17. According to the Medical Report by Dr. G. K. Mwaura, a Consultant Surgeon, the Respondent sustained a fracture of the right femur and a compound open fracture of the right tibia/fibula. He was admitted in hospital for a month where he underwent external fixation of the fractures and skin grafting. He suffered a permanent disability assessed at 5% on the right lower limb.

18. This Court has carefully considered the above decisions in which several other decisions were discussed. The Court has further considered the decisions in Kiama v Mutiso Civil Appeal No. 40 of 2023 [2024] eKLR, Ndwiga & another v Mukimba [Civil Appeal E006 of 2022] and Kimani vs. Mwangi & 2 Others [2024] eKLR. From the decisions, it comes out that, depending on the peculiar circumstances of a case, the awards in respect to the injuries akin to those sustained by the Respondent herein may range between Kshs. 300,000/= and Kshs. 2,500,000/=.

19. In consideration of the totality of the injuries in this case, this Court finds and hold that the award of Kshs. 2,000,000/= on general damages was inordinately high and is hereby set aside and is substituted with the sum of Kshs. 1,000,000/= on account of the permanent disability and the fact that the Respondent will no longer be able to run.

20. It is on the basis of the foregoing that this Court finds the appeal successful.

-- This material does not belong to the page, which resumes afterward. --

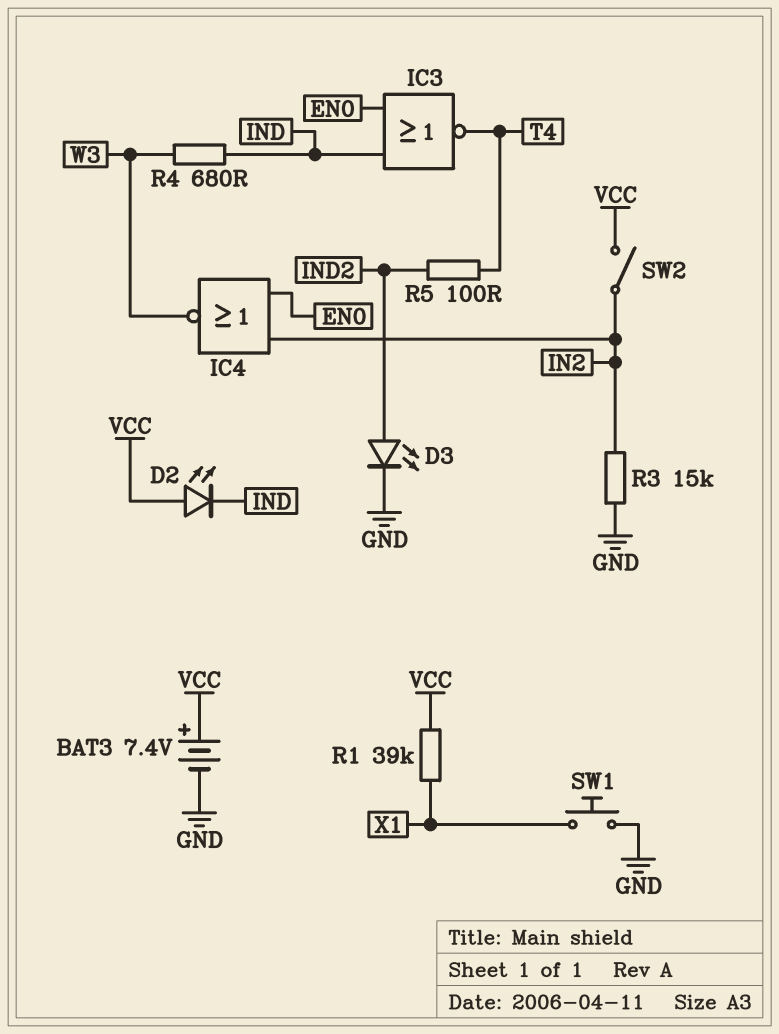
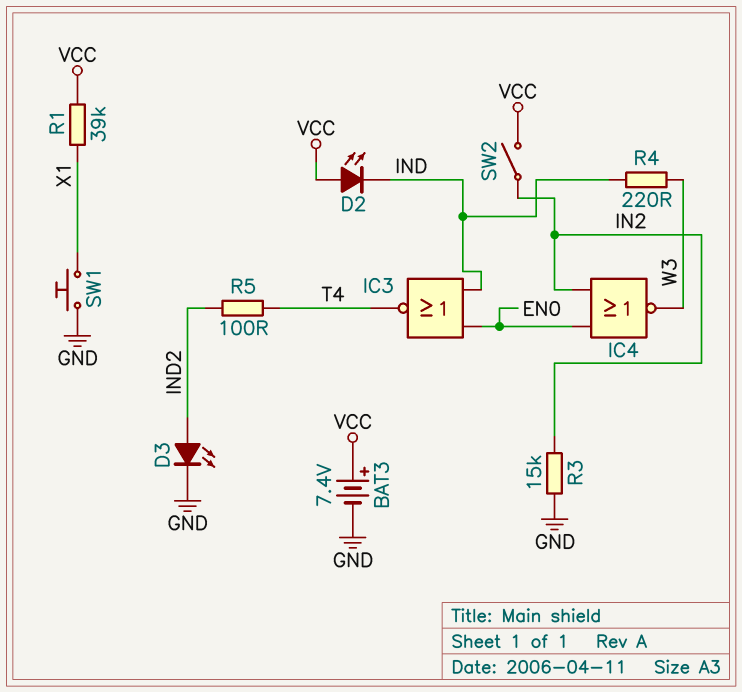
R4: 680 (IND, W3) -> 220 (IND, W3)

Consequently, the following final orders hereby issue:(a)The appeal be and is hereby allowed.(b)The award of Kshs. 2,000,000/= on general damages is hereby substituted with the sum of Kshs. 1,000,000/= [Kenya Shillings One Million Only].(c)Costs of the appeal to be borne by the Respondent.

Orders accordingly.DELIVERED, DATED ANDSIGNED ATNAIROBI THIS8TH DAY OFMAY, 2025. A. C. MRIMAJUDGEJudgment virtually delivered in the presence of:Mr. Mege, Learned Counsel for the Appellant.Mr. Kiptanui, Learned Counsel for the Respondent.Michael/Amina –Court Assistants.